Un gesto simbolico destinato a far discutere e a riaprire il confronto sui valori fondanti delle democrazie occidentali. È questo il senso dell’intervento firmato dal ministro dell’Istruzione e del Merito Giuseppe Valditara sulle colonne de Il Messaggero, incentrato sul giuramento sul Corano di Zoram Mamdani. “Zoram Mamdani ha dunque giurato sul Corano. Non abbiamo sentito nessun commento scandalizzato da parte di chi periodicamente contesta la presenza di crocefissi o di presepi nelle nostre scuole o la celebrazione del Natale”, osserva Valditara, sottolineando come il gesto venga letto da alcuni come un segnale di rottura simbolica. “Forse oggi taluni festeggeranno pensando che questo gesto accelera il sovvertimento dei pilastri culturali della nostra civiltà.
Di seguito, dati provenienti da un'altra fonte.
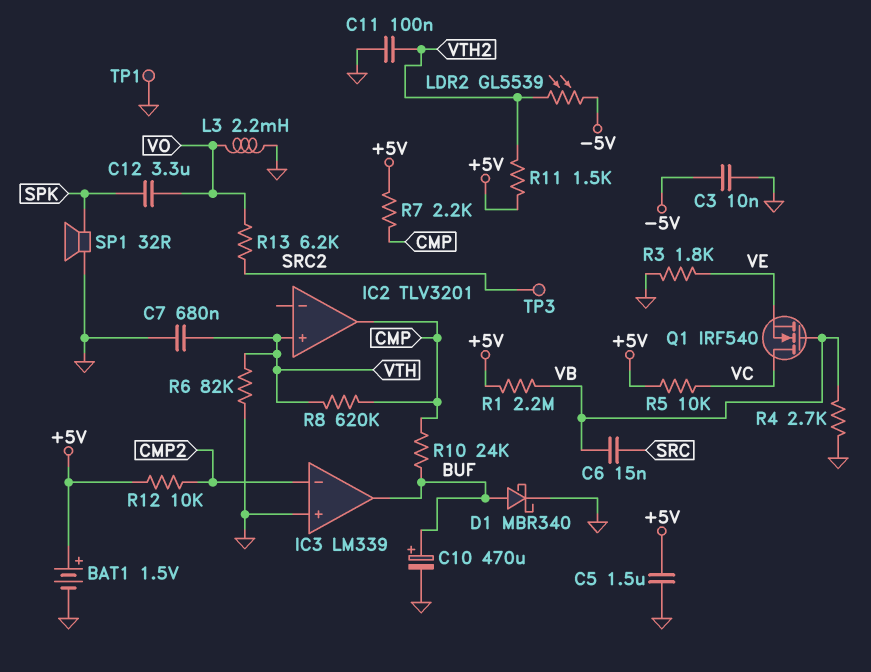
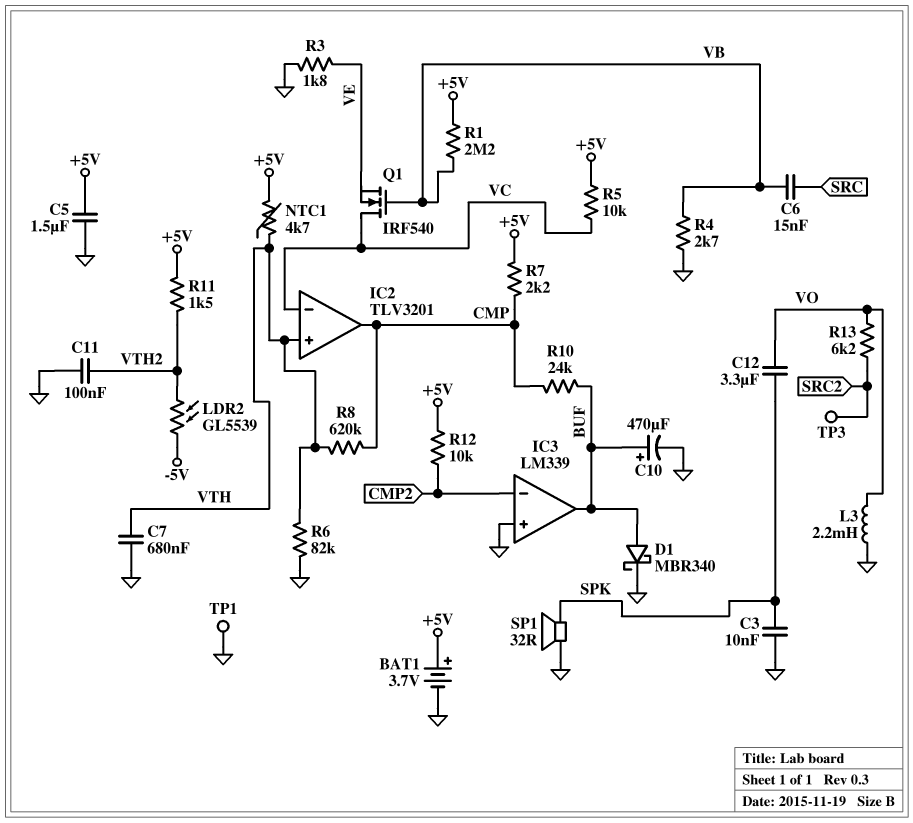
BAT1: 1.5V (plus +5V, minus GND) -> 3.7V (plus +5V, minus GND)
C3: 10nF (-5V, GND) -> 10nF (GND, SPK)
IC2 pin in-: none -> VC
NTC1: none -> 4.7k (+5V, VTH)

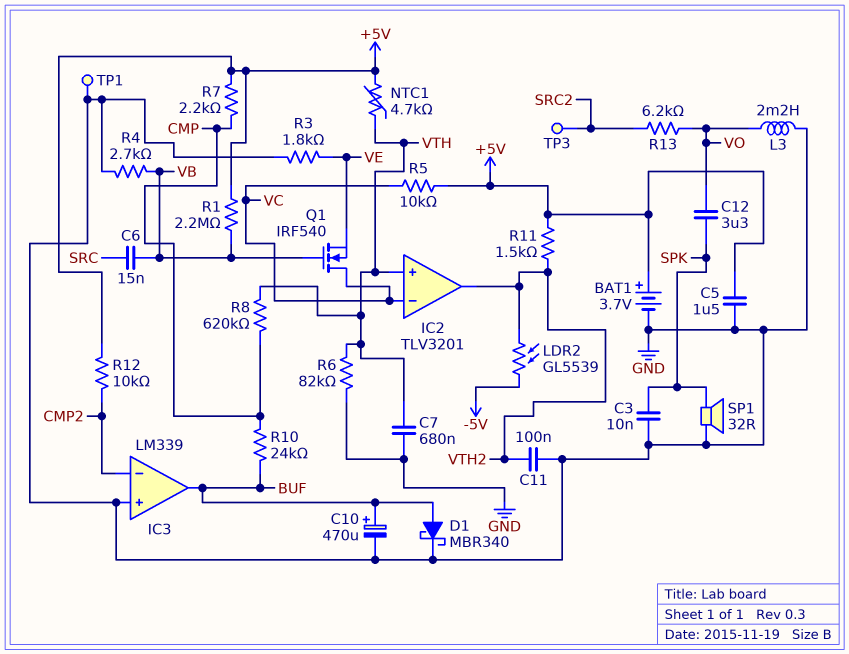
IC2 pin out: CMP -> VTH2

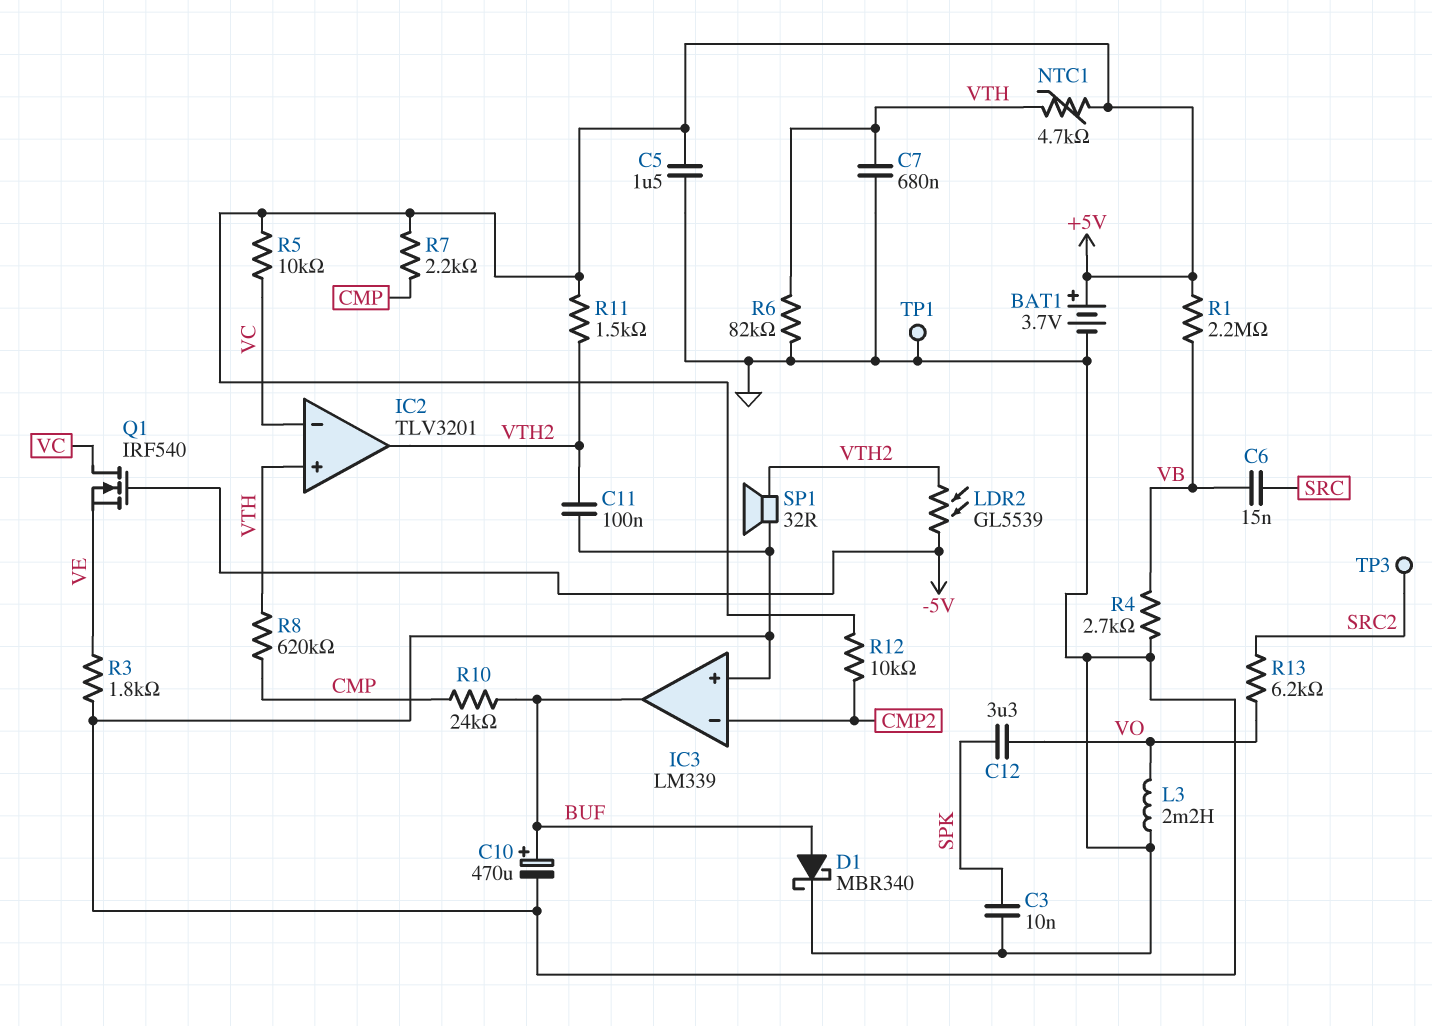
Q1: NMOS IRF540 (G VB, D VC, S VE) -> NMOS IRF540 (G -5V, D VC, S VE)
SP1: speaker 32R (GND, SPK) -> speaker 32R (GND, VTH2)

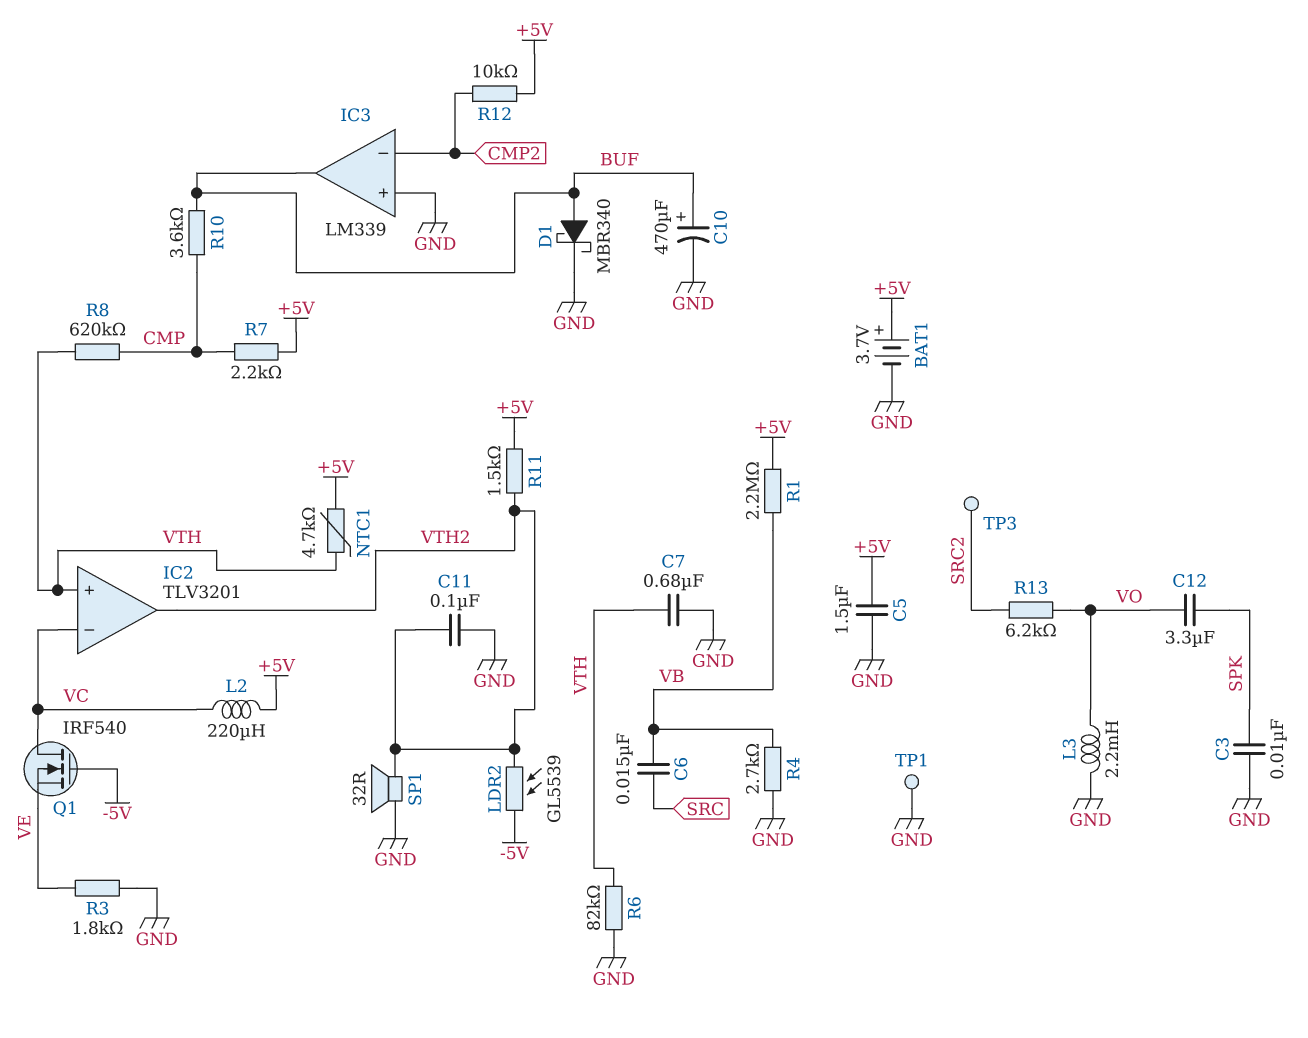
L2: none -> 220uH (+5V, VC)
R5: 10k (+5V, VC) -> none
R10: 24k (BUF, CMP) -> 3.6k (BUF, CMP)

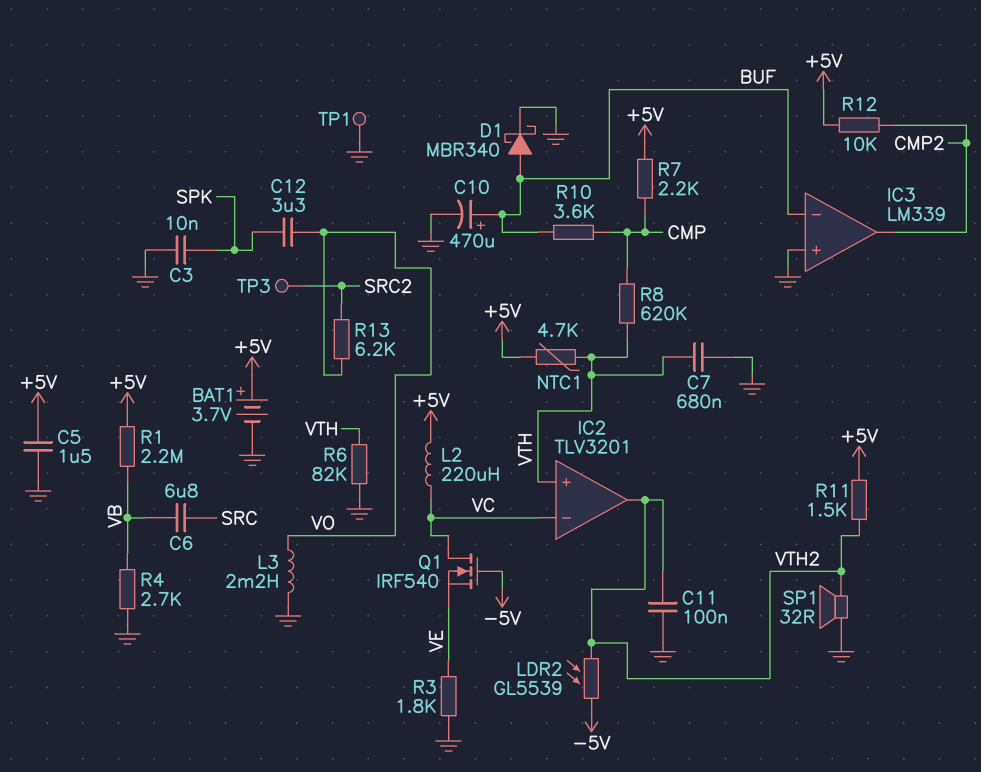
C6: 15nF (SRC, VB) -> 6.8uF (SRC, VB)
IC3 pin in-: CMP2 -> BUF
IC3 pin out: BUF -> CMP2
È certo un gesto di una portata simbolica rivoluzionaria”, aggiunge il ministro.
Nel suo ragionamento Valditara richiama la tradizione politica statunitense, ricordando che i presidenti e, più in generale, i governanti americani hanno storicamente giurato sulla Bibbia “non perché l’America sia uno Stato confessionale”, ma perché quel testo sacro ha espresso un sistema di valori che, nel suo compimento cristiano, ha riconosciuto per la prima volta la laicità delle istituzioni. Valori che, a suo avviso, hanno ispirato anche i Costituenti italiani: il primato della persona sullo Stato, la fratellanza universale, la libertà legata alla responsabilità, la dignità dell’uomo, la pace come valore universale.
Messaggio diverso
Diverso, secondo il Ministro, il messaggio veicolato dal Corano, definito “testo di altissima spiritualità”, ma che “insegna a non distinguere fra Stato e Religione”, poiché le istituzioni pubbliche sarebbero chiamate a realizzare la volontà di Dio così come rivelata a Maometto.
Pur ribadendo che “compito di uno Stato liberale deve essere quello di garantire a ognuno di professare la propria fede”, Valditara pone quella che definisce una questione indifferibile: decidere se le società occidentali dei prossimi decenni debbano continuare a essere ispirate ai valori ereditati da Atene, Roma e Gerusalemme, alla base dello Stato di diritto, delle carte dei diritti universali e delle democrazie liberali, oppure se accettare una società del melting pot, “fluida”, priva di valori universali condivisi e potenzialmente aperta alla loro sostituzione con principi “antitetici”.
Per il Ministro, la prima strada è “irrinunciabile” e passa inevitabilmente dalla istruzione dei giovani: dai programmi scolastici, dalla conoscenza della storia dell’Occidente e non da una generica “storia globale”. È la storia, sostiene Valditara, a fondare la consapevolezza di identità, radici e memoria. Accettare la seconda strada, avverte infine, significherebbe mettere in discussione l’orizzonte stesso di democrazia, Stato di diritto e diritti umani per le future generazioni.



È bene che l’occidente si interroghi e si dia risposte velocemente, perdere il treno ancora una volta non è più tollerabile.